Itinerari Nel borgo agrigentino, "il più bello d'Italia" nel 2016, la gentilezza - anche nei confronti del territorio - è una qualità di cui non si può fare a meno. Nonostante le difficoltà del momento economico e la posizione geografica, che certo non li favorisce, i sambucesi tentano una rivoluzione sociale riappropriandosi dei modi e dei tempi del passato ma guardando al futuro

A volte si muovono in gruppo sulle verdi sponde del lago Arancio, altre, levano la testa dalla sommità dei tralicci dova hanno nidificato, per poi librarsi in volo ad ali spiegate. Sembra l’immagine rubata da un libro di favole, ed invece le cicogne bianche sono parte integrante del paesaggio di Sambuca di Sicilia, in provincia di Agrigento, la “porta” delle Terre Sicane nella parte sud-occidentale della Sicilia che racchiude i comuni di Contessa Entellina, Menfi, Montevago, Santa Margherita di Belìce e Sciacca. L’arpa che si staglia all’ingresso dell’antica Al Zabut, se da una parte simboleggia l’impianto del centro storico del paese, dall’altra ricorda al visitatore di bandire la fretta per recuperare la bellezza anche di un semplice saluto. La gentilezza è la rivoluzione che non fa rumore. Se chiedi ad un sambucese un’indicazione, non soltanto si farà in quattro per dartela, ma ti accompagnerà di persona. Perchè qui il visitatore è ancora un ospite di riguardo. Anche in agricoltura, i sambucesi hanno deciso di non calcare troppo la mano, coltivando il 50 per cento del territorio in bio. Proprio per questo, Sambuca di Sicilia è stata scelta per ospitare la sede regionale delle “Città del Bio”, l’associazione nazionale a cui aderiscono i comuni che condividono la scelta di promuovere l’agricoltura biologica.

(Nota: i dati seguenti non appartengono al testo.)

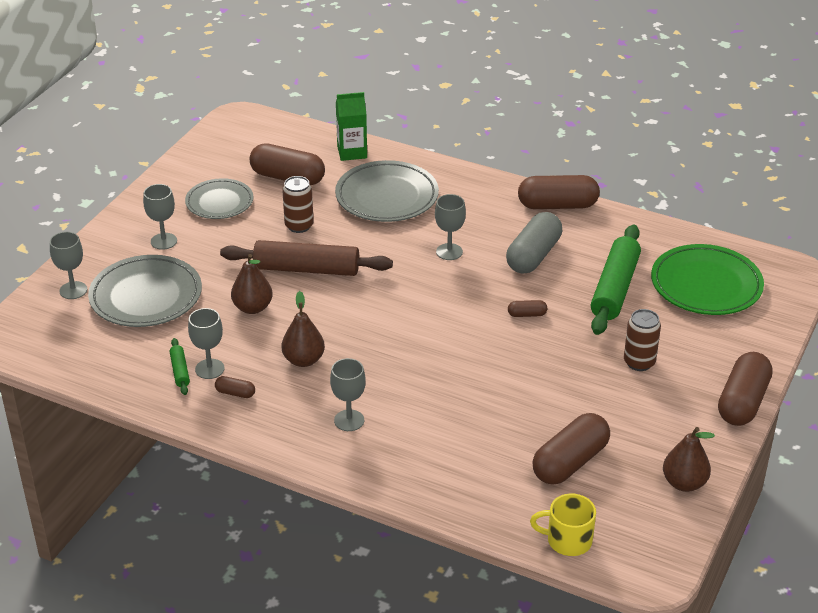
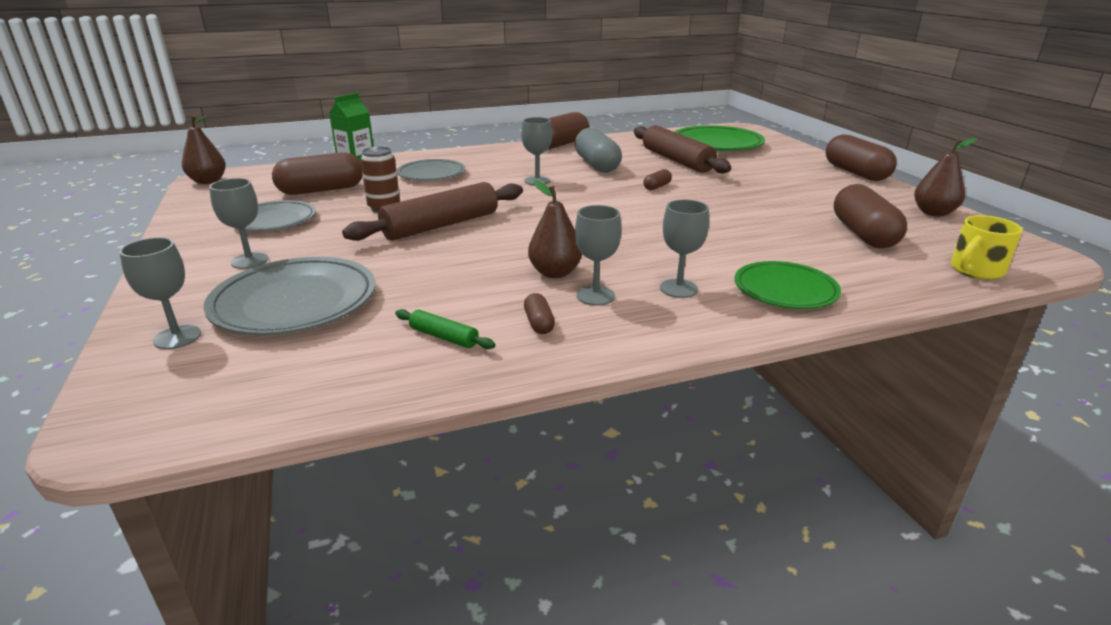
camera: 45 degrees left, 10 degrees down
(209, 369) = (475, 320): grey goblet -> grey goblet (595, 296)
(235, 393) = (539, 323): brown capsule -> brown capsule turned 75 degrees counterclockwise
(252, 308) = (436, 264): brown pear -> brown pear (208, 181)
(387, 197) = (431, 174): grey plate -> grey plate, size x0.65
(406, 465) = (785, 290): none -> green plate
(615, 288) = (676, 160): green rolling pin -> brown rolling pin
(639, 362) = (769, 180): brown can -> none

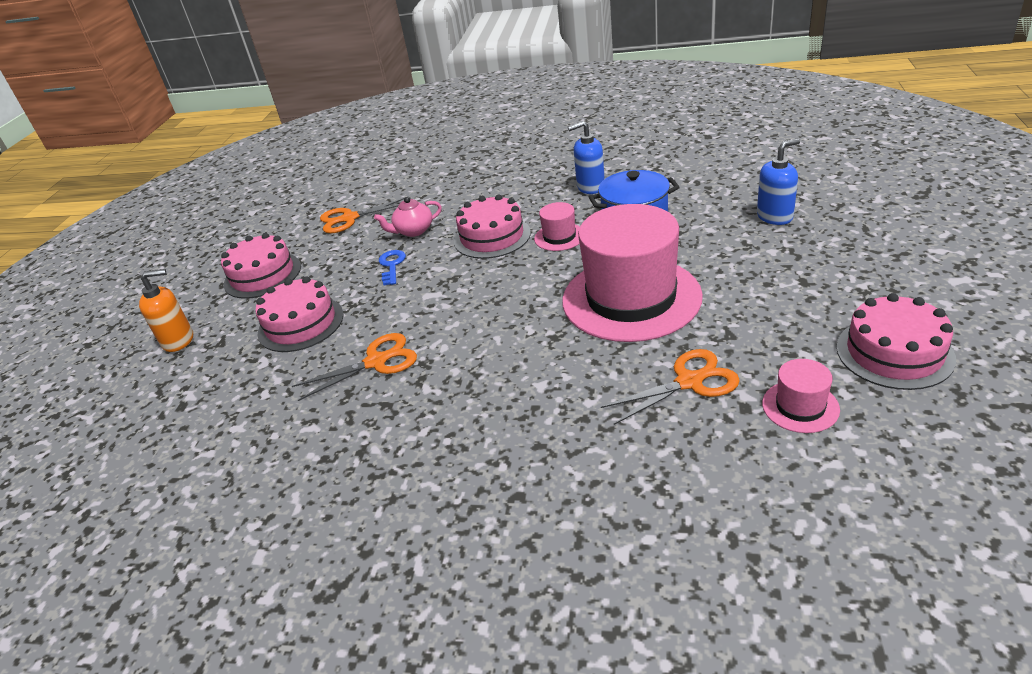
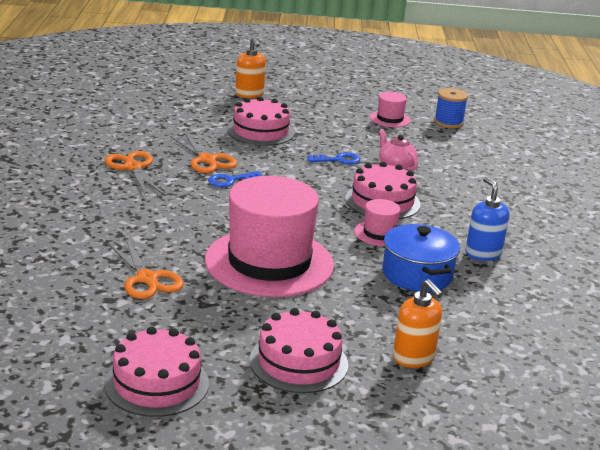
camera: 75 degrees right, 10 degrees down
(262, 275) = (330, 113): pink cake -> pink cake (298, 362)
(313, 203) = (448, 122): none -> blue spool
(350, 218) = (420, 139): orange scissors -> orange scissors (133, 168)
(437, 338) = (230, 180): none -> blue key
(775, 216) = (413, 358): blue soap dispenser -> orange soap dispenser
(800, 406) = (102, 323): pink hat -> pink hat (390, 119)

Sambuca di Sicilia, Lago Arancio

Sambuca di Sicilia, Lago Arancio

«Sono stati lungimiranti, perchè hanno capito che soltanto rispettando la natura si può preservare la bellezza dei luoghi e dei paesaggi da tramandare alle generazioni future». E’ una donna decisa Antonella Murgia, presidente del Bio- distretto dei Borghi Sicani a cui aderiscono 45 aziende agricole biologiche dell’area compresa tra i comuni di Contessa Entellina, Giuliana, Caltabellotta, Burgio e Santa Margherita del Belice. Un work in progress che ha festeggiato lo scorso 6 aprile la prima candelina con la nascita di Iterbio delle Terre Sicane, un progetto che coinvolge anche operatori della ristorazione e dell’accoglienza. Un circuito virtuoso. «Perchè siamo convinti – spiega la presidente- che fare sistema sia importante per la crescita economica del territorio». Un percorso in salita, affatto scontato, che lega gli attori della filiera biologica alle nuove frontiere della green economy, per attrarre con una strategia di marketing territoriale il turista . Anzi, «il viaggiatore- sottolinea Antonella Murgia- perchè noi più che un tour frettoloso, mordi e fuggi, intendiamo fargli vivere delle emozioni».
Da maggio il progetto Iterbio sarà on line, con una piattaforma web ed un’ app per poter acquistare i prodotti bio delle aziende del territorio sicano. Ma è soltano il primo step per valorizzare tout court le peculiarità storico- culturali e naturalistiche di un territorio . «Il progetto ha conquistato anche i tour operator- spiega Giuseppe Oddo, direttore del Bio distretto dei Borghi Sicani e assessore comunale alle politiche agricole- perchè rappresenta una bella idea la vacanza all’insegna del mangiare e vivere sano. Ci si potrà spostare da un’azienda agricola biologica all’altra dove poter comprare direttamente il prodotto: dagli ortaggi alla frutta, al latte al’olio». L’agro-turista 2.0 non rinuncia ai piaceri della cucina gourmet. «Nei ristoranti associati– continua Oddo- i menù Iterbio saranno identificati dalla tracciabilità di filiera delle materie prime utilizzate per la preparazione dei piatti. E sarà anche possibile prenotare b&b e agriturismi immersi nel loro contesto ambientale, ad impatto zero»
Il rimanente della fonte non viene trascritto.